Champagne was a happy accident courtesy of Dom Pérignon and his monks in the Benedictine abbey but it has become synonomous with celebrations, and especially winning. Why you ask?
by Tristan Rutherford

It all started with Dom Pérignon. The monk twinned his religious day job with the role as cellar master at a Benedictine abbey. Pérignon’s dual-role was nothing unusual. Most 17th-century monks were piss-artists who, with good reason, considered water unsanitary and fit only for peasant parishioners. 

Dom Pérignon’s unique talent was to induce a sugary second fermentation. The bubbles were kept in with a cork stopper, which the monk is also credited with inventing. Uniquely, cork has an 'elastic memory', allowing it to revert to its original shape on release. 

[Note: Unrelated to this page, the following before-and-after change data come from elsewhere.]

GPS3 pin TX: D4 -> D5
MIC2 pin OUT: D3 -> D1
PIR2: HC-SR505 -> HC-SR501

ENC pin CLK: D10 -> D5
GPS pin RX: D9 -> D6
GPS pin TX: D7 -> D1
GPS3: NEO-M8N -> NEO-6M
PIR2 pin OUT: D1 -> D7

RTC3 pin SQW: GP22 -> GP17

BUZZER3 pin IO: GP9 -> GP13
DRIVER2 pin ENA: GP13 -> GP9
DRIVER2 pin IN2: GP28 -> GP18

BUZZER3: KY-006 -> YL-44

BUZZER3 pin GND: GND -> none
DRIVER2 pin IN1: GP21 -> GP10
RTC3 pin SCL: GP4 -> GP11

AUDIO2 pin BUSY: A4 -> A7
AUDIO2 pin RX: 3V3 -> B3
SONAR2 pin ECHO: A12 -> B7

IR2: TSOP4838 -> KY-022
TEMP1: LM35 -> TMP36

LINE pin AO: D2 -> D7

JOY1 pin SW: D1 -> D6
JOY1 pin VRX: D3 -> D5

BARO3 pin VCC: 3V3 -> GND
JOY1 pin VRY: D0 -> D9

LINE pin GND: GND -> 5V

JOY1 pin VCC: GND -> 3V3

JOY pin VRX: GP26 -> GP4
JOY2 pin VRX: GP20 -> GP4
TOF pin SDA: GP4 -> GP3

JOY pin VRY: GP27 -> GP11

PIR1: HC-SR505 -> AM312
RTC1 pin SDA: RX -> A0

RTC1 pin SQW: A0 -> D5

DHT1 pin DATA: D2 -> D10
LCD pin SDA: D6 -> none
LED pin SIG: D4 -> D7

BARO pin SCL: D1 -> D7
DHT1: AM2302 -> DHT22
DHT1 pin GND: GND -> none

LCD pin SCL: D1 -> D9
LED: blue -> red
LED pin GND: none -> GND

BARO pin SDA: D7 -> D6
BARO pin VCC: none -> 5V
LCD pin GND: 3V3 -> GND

There was just one problem. The ‘sparkling wines’ from the Champagne region near Dom Pérignon’s abbey were fermented in the same bottles as regular wines. They had a tendency to explode in a frothy spume, like a love-lorn teenager itching for release. 

It gets worse. One exploding Champagne bottle could set off a chain reaction, reducing an entire cellar to sticky shards. In the 18th century, cellarmen in the Champagne region wore metal face masks when they tended the vintage. They were also paid danger money. 

This situation lasted until the British - who were aggrieved at half their imports exploding en route - engineered a double thickness ‘Champagne bottle’ that kept the fizz securely fastened. 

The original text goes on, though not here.